政府は12日、新型コロナウイルス感染症対策本部(本部長・岸田文雄首相)を開催し、「次の感染拡大に向けた安心確保のための取組の全体像」を決定した。医療提供体制の強化やワクチン接種の促進、治療薬の確保など4項目が柱で、経口薬の年内実用化を目指すことなどを盛り込んだ。冬に向け、第6波の到来が懸念されるなか、最悪の事態を想定し、備えていく。

 ワクチン、検査、治療薬などの普及による予防、発見から早期治療までの流れをさらに強化するというのが基本的な考え。感染力が2倍になった場合にも対応できるようにすることに主眼を置く。ひっ迫が生じた病床に関しては、月末までに3万7000人分を確保する方針も掲げた。

 焦点となっている経口薬に関しては、治療へのアクセス向上と重症化予防によって、「国民が安心して暮らせるようになるための切り札」と位置づけた。国産を含めた経口薬の年内実用化を促すため、1剤当たり最大で20億円を支援する。

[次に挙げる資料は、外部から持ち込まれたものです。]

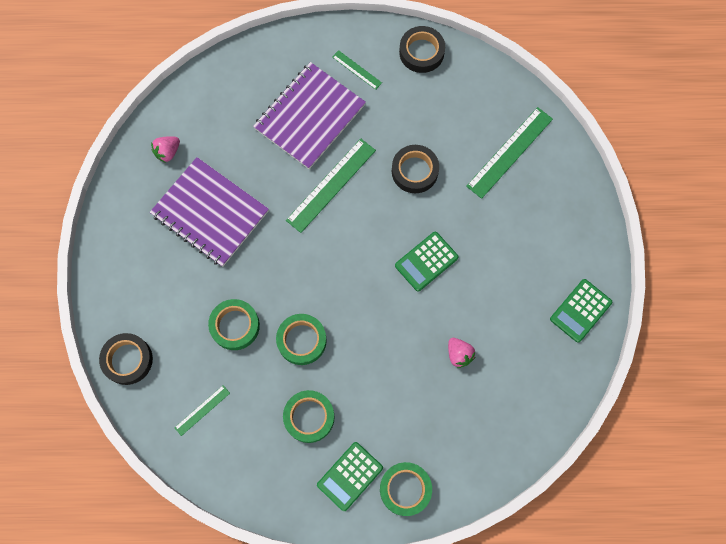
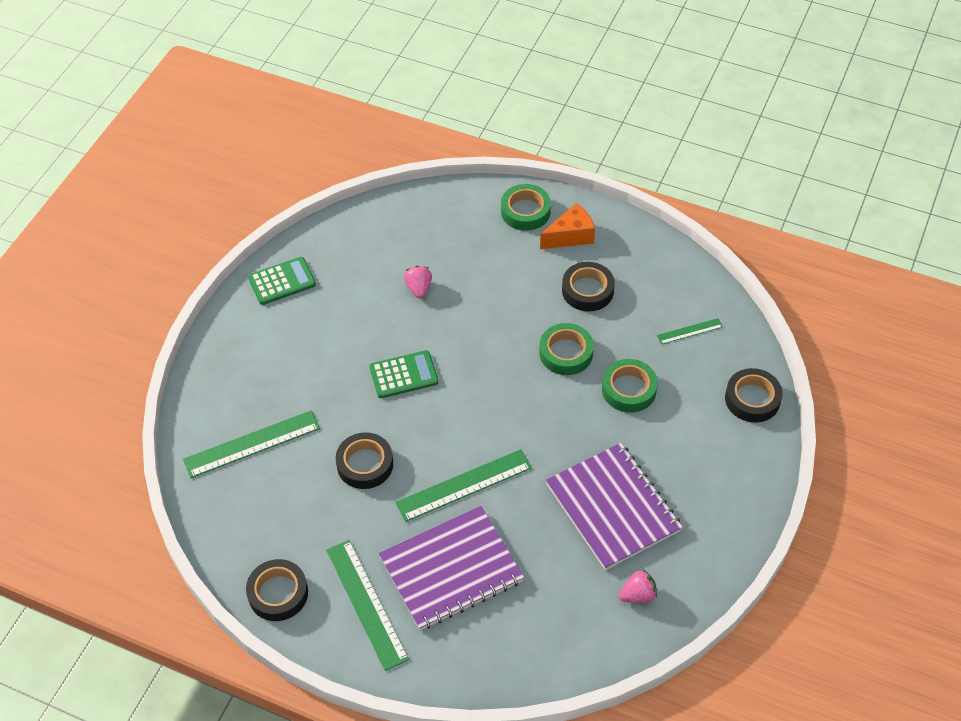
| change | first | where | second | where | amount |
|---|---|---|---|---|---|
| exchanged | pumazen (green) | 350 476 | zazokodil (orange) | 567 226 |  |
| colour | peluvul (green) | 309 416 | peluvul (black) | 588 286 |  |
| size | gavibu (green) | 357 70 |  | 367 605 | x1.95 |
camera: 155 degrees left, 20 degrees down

 また、感染力2倍で最大35万回分、同3倍で同50万回分の治療薬が必要との見通しも示し、まず中和抗体薬で2022年初頭までに約50万回分を確保する。経口薬については計60万回分が目標だ。感染拡大に備え、上積みも図る。

 一方、全体像では検査体制を充実する方針も打ち出した。ワクチン未接種者を対象に、予約不要の無料検査が行えるようにする。感染拡大時には、都道府県の判断の下、無症状者にも対象を広げる。PCR検査の実勢価格を踏まえた保険収載価格の検証も進め、年内をめどに必要な見直しも行う。